O desembargador Gilberto Barbosa, do Tribunal de Justiça de Rondônia, voltou a negar pedido de liberdade apresentado pela defesa do ex-presidente da Assembleia Legislativa de Rondônia, Valter Araújo, preso desde o dia 26 de setembro de 2013 no presídio Pandinha, na capital. Ele responde a 22 ações penais, todas oriundas da Operação Termópilas, que desarticulou uma quadrilha que agia no Governo do Estado e levou para a cadeia, além do próprio Valter, figuras importantes do Governo Confúcio Moura (PMDB), como o então secretário estadual adjunto de Saúde, José Batista da Silva. A quadrilha desviou milhões de reais dos cofres da Sesau.

No pedido de habeas corpus, a defesa de Valter Araújo “ anota a debilidade física e mental do ex-deputado, atualmente com síndrome do pânico e constantes alterações de pressão sanguínea, distúrbios cardíacos e problemas de coluna”.

Salienta que não há na unidade prisional meios adequados para o tratamento médico necessário e que os medicamentos que lhes estão sendo ministrados não mais estão surtindo efeito, destacando, ainda, que estão ocorrendo óbices burocráticos para que seja o paciente examinado por médico especialista.

Acrescenta, mais uma vez, que a liberdade postulada tem caráter humanitário e garantidor do constitucional princípio da dignidade da pessoa humana.

Ao indeferir o pedido de liberdade, o desembargador Gilberto Barbosa anotou: “A exemplo do que externei no habeas corpus nº 0010836-58.2014.8.22.0000 em que também é paciente Walter Araújo, não vejo presentes os requisitos indispensáveis para que seja deferida a liberdade em sítio de liminar, notadamente pela complexidade dos fatos trazidos à colação, num emaranhado de processos e mais de uma dezena de decretos de prisão cautelar, o que dificulta, sem que se tenha as informações do juízo de piso, a análise necessária”.

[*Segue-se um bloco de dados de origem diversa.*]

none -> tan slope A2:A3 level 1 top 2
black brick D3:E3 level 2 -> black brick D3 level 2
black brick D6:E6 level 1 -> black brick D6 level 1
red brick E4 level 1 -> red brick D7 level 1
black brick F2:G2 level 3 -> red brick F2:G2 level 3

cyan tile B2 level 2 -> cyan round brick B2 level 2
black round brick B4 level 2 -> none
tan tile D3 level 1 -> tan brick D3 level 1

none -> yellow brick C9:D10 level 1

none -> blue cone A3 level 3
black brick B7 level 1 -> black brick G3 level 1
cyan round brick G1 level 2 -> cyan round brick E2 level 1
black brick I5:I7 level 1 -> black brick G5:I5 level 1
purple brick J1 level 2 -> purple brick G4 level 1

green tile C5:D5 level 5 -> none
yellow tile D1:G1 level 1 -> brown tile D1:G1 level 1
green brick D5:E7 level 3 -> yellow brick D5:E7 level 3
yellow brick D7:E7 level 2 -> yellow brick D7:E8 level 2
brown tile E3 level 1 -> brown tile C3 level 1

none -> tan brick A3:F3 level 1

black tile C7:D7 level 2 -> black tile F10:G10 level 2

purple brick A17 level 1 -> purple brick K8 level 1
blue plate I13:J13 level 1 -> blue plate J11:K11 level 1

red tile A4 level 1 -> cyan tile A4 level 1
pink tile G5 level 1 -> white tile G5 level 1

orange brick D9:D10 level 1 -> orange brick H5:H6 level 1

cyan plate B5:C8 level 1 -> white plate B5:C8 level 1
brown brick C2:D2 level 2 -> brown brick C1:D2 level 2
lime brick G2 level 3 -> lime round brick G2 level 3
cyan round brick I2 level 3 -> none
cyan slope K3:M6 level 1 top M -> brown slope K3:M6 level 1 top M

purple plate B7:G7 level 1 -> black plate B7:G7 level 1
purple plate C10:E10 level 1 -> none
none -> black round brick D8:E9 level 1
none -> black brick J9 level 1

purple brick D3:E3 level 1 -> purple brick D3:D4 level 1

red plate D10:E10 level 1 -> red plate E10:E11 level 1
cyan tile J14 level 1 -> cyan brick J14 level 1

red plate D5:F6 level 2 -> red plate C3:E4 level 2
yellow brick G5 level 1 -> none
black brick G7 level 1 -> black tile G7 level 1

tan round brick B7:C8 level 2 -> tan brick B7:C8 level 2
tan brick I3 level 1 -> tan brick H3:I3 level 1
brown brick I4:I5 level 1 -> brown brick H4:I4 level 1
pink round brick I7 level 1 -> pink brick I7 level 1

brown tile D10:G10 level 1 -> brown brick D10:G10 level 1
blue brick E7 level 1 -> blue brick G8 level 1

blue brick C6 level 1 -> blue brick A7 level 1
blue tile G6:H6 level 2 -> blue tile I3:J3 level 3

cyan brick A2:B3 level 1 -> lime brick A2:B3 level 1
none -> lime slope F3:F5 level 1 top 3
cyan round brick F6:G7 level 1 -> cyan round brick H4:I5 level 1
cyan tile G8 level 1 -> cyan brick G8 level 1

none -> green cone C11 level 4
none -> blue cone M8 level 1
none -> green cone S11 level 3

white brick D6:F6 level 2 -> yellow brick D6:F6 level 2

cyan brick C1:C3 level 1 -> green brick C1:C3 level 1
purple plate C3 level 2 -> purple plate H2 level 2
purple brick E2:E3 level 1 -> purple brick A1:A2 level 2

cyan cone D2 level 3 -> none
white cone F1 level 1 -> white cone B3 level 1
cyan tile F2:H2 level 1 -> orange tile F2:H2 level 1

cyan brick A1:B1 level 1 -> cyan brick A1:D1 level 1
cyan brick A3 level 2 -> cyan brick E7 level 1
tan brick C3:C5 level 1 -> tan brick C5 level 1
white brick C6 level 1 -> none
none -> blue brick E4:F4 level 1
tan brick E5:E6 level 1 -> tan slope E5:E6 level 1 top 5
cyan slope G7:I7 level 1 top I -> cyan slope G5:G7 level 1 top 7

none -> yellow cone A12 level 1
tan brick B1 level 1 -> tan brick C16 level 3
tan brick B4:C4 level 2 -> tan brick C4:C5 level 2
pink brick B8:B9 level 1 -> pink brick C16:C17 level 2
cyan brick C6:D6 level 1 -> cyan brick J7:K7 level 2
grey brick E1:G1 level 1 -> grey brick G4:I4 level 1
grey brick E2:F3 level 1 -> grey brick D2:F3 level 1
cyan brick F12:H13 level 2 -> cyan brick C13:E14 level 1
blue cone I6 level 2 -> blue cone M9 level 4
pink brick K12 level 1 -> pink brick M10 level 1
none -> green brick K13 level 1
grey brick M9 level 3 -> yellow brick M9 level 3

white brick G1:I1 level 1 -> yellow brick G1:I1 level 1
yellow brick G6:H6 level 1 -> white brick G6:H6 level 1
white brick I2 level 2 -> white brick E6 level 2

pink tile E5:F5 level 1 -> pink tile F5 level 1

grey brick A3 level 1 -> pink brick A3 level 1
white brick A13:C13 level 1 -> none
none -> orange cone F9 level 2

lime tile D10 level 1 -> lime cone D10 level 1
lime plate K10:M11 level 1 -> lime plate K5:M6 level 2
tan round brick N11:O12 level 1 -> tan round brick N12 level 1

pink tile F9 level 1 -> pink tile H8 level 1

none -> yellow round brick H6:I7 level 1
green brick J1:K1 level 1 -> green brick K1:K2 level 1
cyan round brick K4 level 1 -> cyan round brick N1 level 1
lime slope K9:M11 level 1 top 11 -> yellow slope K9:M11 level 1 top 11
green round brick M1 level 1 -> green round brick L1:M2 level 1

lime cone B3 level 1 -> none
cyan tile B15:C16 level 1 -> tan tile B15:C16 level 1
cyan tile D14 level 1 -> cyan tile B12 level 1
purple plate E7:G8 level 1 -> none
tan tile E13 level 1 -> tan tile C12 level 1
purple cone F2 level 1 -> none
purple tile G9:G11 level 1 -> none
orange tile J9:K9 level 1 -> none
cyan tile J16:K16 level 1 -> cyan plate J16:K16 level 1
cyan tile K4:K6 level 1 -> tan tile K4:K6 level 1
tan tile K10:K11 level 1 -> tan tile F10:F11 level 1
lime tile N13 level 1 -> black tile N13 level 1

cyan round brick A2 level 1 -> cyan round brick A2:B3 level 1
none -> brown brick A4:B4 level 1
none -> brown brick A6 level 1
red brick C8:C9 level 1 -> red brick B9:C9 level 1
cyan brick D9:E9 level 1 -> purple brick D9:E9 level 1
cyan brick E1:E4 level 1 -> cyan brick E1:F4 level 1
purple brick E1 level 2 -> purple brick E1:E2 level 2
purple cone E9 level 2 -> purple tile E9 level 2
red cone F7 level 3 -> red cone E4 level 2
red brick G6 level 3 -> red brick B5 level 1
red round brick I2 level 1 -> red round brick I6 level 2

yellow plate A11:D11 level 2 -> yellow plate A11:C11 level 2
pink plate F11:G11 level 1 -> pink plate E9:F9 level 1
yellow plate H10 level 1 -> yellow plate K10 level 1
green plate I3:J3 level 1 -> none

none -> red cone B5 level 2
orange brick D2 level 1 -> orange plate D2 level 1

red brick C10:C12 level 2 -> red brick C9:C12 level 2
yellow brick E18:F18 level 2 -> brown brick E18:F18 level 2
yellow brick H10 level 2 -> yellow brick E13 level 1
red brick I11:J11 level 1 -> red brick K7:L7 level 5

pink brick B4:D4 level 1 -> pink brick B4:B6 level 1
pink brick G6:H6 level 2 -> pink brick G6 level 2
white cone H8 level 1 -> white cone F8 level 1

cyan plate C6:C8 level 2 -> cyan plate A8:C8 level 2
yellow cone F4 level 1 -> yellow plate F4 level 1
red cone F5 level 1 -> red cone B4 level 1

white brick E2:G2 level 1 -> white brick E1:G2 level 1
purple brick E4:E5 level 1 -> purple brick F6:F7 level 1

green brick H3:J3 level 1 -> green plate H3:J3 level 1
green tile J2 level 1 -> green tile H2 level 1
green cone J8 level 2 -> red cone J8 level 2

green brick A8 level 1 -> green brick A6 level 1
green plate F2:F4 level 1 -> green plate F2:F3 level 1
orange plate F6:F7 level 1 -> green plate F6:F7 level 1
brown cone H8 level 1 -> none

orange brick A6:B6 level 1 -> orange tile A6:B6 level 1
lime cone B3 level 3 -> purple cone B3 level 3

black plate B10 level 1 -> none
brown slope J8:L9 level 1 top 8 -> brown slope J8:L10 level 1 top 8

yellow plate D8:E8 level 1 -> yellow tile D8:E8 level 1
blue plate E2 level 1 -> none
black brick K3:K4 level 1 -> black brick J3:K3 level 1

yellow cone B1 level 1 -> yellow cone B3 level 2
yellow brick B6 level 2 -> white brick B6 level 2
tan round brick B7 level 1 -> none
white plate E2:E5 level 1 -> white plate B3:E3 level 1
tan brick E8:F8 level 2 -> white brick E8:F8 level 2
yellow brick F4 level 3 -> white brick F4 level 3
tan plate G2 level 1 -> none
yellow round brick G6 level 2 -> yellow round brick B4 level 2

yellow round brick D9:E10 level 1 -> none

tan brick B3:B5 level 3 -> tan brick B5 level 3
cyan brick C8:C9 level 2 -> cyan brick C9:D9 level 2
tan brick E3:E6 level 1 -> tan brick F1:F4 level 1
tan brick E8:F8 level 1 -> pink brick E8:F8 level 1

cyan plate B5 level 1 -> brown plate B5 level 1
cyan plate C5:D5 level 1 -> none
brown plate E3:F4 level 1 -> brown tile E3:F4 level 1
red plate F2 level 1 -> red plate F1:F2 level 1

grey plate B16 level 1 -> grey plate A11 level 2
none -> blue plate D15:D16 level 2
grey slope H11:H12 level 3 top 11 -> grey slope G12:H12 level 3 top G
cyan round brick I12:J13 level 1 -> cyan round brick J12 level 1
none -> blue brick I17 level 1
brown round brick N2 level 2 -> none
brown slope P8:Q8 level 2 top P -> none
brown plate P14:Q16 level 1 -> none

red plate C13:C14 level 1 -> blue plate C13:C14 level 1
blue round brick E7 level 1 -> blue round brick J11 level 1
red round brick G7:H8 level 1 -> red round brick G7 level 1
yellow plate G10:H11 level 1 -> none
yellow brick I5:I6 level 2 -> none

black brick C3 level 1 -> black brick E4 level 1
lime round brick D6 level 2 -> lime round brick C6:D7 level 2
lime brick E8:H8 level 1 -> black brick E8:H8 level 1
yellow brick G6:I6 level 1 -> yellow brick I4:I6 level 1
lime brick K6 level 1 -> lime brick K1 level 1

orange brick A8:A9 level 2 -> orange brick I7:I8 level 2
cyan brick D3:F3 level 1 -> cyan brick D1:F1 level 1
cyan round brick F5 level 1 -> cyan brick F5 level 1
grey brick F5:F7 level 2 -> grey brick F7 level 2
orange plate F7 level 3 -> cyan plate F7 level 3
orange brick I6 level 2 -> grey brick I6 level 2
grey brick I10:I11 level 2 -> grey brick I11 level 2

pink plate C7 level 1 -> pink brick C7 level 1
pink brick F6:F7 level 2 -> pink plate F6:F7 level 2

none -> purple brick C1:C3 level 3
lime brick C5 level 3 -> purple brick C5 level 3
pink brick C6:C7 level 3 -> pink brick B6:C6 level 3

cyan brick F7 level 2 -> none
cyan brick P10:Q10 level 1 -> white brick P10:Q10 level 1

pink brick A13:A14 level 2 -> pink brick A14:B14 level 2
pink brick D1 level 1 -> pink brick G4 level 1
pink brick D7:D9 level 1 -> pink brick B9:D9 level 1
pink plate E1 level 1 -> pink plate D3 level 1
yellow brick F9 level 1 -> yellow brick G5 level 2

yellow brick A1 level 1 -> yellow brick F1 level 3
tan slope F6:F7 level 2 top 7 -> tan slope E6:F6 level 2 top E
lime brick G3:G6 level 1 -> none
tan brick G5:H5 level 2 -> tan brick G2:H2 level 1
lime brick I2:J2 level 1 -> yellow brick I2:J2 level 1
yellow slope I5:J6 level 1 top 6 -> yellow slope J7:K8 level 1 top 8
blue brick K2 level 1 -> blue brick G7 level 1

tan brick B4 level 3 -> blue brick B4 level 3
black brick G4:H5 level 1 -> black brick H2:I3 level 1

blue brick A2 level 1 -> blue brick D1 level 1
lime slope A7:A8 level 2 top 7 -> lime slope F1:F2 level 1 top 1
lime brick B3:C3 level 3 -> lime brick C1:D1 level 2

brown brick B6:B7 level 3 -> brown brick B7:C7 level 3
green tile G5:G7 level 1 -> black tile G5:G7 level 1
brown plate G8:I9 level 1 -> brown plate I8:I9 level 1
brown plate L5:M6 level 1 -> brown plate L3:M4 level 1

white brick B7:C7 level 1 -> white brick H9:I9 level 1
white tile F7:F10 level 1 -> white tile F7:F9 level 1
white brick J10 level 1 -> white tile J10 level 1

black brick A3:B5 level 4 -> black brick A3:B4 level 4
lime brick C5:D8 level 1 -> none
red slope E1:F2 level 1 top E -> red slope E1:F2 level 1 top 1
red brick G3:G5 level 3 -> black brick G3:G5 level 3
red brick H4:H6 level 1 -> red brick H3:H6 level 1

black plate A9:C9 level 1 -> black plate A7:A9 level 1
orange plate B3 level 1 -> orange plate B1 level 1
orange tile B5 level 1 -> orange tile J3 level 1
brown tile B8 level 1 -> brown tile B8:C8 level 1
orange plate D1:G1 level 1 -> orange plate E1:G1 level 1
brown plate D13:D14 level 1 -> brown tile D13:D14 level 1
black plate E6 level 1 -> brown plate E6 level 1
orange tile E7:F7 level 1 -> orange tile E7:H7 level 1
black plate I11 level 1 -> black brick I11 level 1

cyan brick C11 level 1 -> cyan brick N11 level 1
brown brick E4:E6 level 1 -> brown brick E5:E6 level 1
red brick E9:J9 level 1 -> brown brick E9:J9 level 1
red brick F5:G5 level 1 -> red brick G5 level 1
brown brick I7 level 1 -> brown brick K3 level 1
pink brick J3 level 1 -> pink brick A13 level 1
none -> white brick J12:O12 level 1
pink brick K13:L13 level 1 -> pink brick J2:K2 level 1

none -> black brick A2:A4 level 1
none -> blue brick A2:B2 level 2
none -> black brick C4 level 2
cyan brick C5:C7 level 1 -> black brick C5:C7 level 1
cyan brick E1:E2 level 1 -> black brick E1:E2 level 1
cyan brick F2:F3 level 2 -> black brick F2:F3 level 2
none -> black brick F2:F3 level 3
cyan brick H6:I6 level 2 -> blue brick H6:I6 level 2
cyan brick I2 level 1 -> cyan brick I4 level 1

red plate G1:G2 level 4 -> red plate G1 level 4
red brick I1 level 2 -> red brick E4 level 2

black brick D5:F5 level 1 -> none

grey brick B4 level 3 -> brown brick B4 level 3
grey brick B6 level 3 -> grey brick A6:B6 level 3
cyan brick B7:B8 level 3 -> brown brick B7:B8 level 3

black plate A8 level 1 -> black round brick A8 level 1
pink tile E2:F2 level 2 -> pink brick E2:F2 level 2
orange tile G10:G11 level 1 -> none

E acrescenta: “No que respeita à debilidade física e mental do paciente, determino ao Diretor da unidade prisional que, de imediato, providencie atendimento especializado de médicos da rede pública e, se necessário, que seja, com escolta, encaminhado ao hospital João Paulo II para os exames pertinentes.Que se oficie ao Diretor do presídio onde se encontra o paciente para que, de pronto, providencie o determinado atendimento médico, devendo a comunicação ser feita por oficial de justiça”.